Marshall, of course, because of his enormous intellectual gifts, his belief in federal supremacy over states’ rights, his compassion for tribes, and his position in time, appears to bear primary responsibility for the current confused state of tribal-federal relations. A number of scholars have critically analyzed Marshall’s comments in Cherokee Nation and his other important Indian law decisions.13 Though differing, sometimes vehemently, in their interpretations of Marshall’s doctrines, they concur, generally, in the opinion that he blended his federalist convictions and his sense of moral obligation to Indians with a pragmatic need to reconcile tribal status within the constitutional framework of the United States.
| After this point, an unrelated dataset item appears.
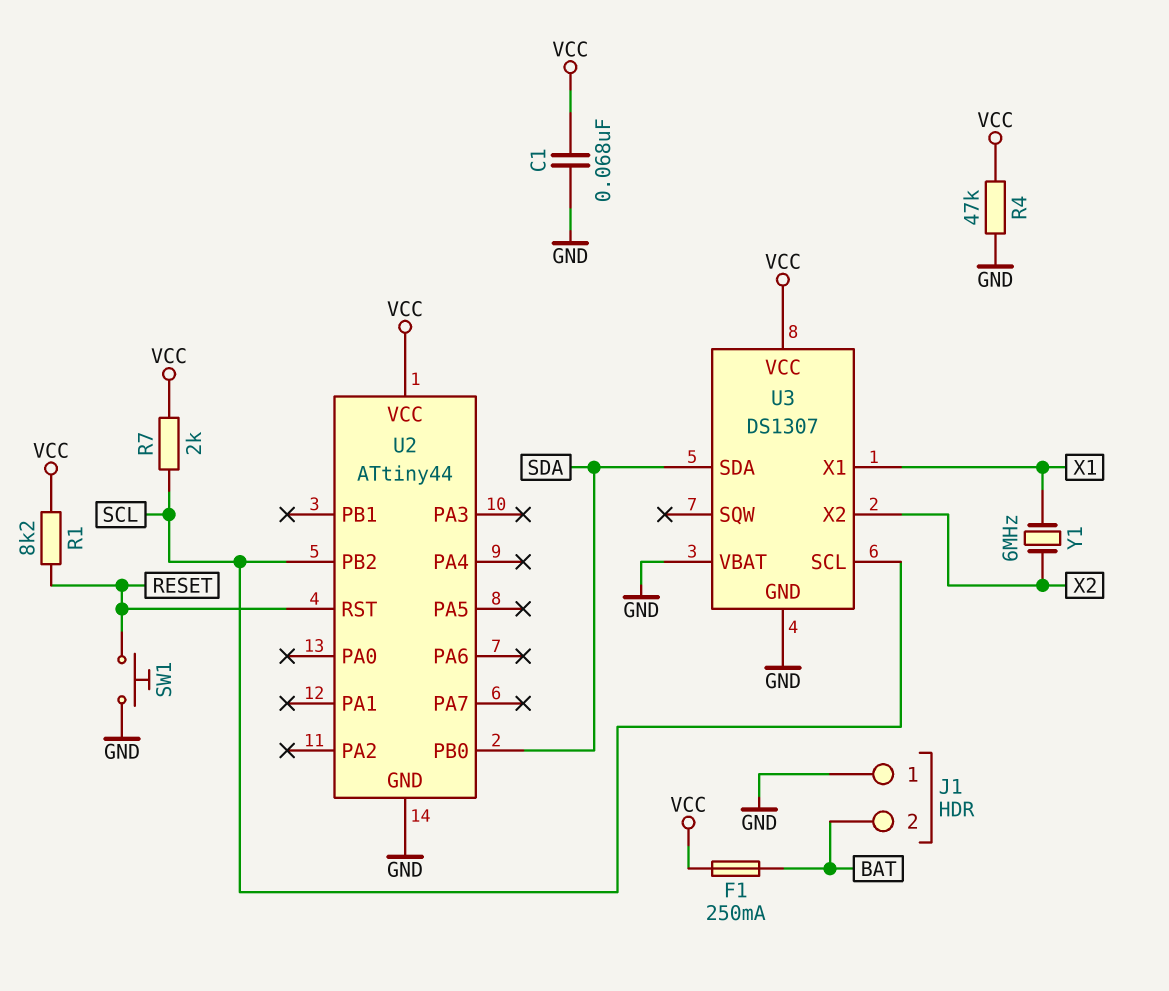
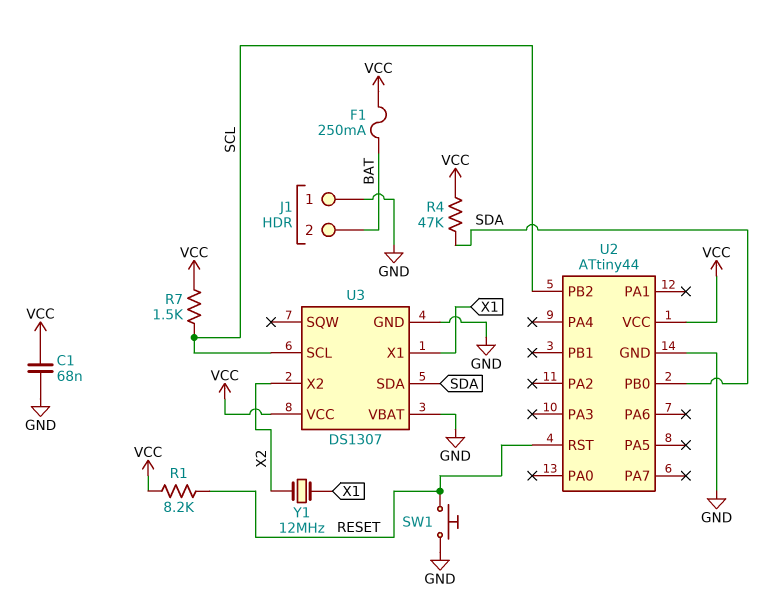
R4: 47k (GND, VCC) -> 47k (SDA, VCC)
R7: 2k (SCL, VCC) -> 1.5k (SCL, VCC)
Y1: 6MHz (X1, X2) -> 12MHz (X1, X2)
He was not, however, particularly successful in his efforts to fit tribal nations into the American political framework, as this study will show.
While scholars and policymakers will continue to debate the meaning of tribal sovereignty as it emerged from the Marshall court era, one could credibly argue that tribal nations, in the words of Justice Smith Thompson, who dissented in the Cherokee case, were indeed “foreign” to the United States in their political relationship. Thompson said: “It is their political condition that constitutes their foreign character, and in that sense must the term foreign be understood as used in the Constitution. It can have no relation to local, geographical, or territorial position. It cannot mean a country beyond sea. Mexico or Canada is certainly to be considered a foreign country, in reference to the United States. It is the political relation in which one government or country stands to another, which constitutes it [as] foreign to the other” (emphasis original).14 Thompson’s dissent played a pivotal role in Marshall’s Worcester (1832) opinion, which recognized the political distinctiveness of the Cherokee Nation and the supremacy of Indian treaties over state laws.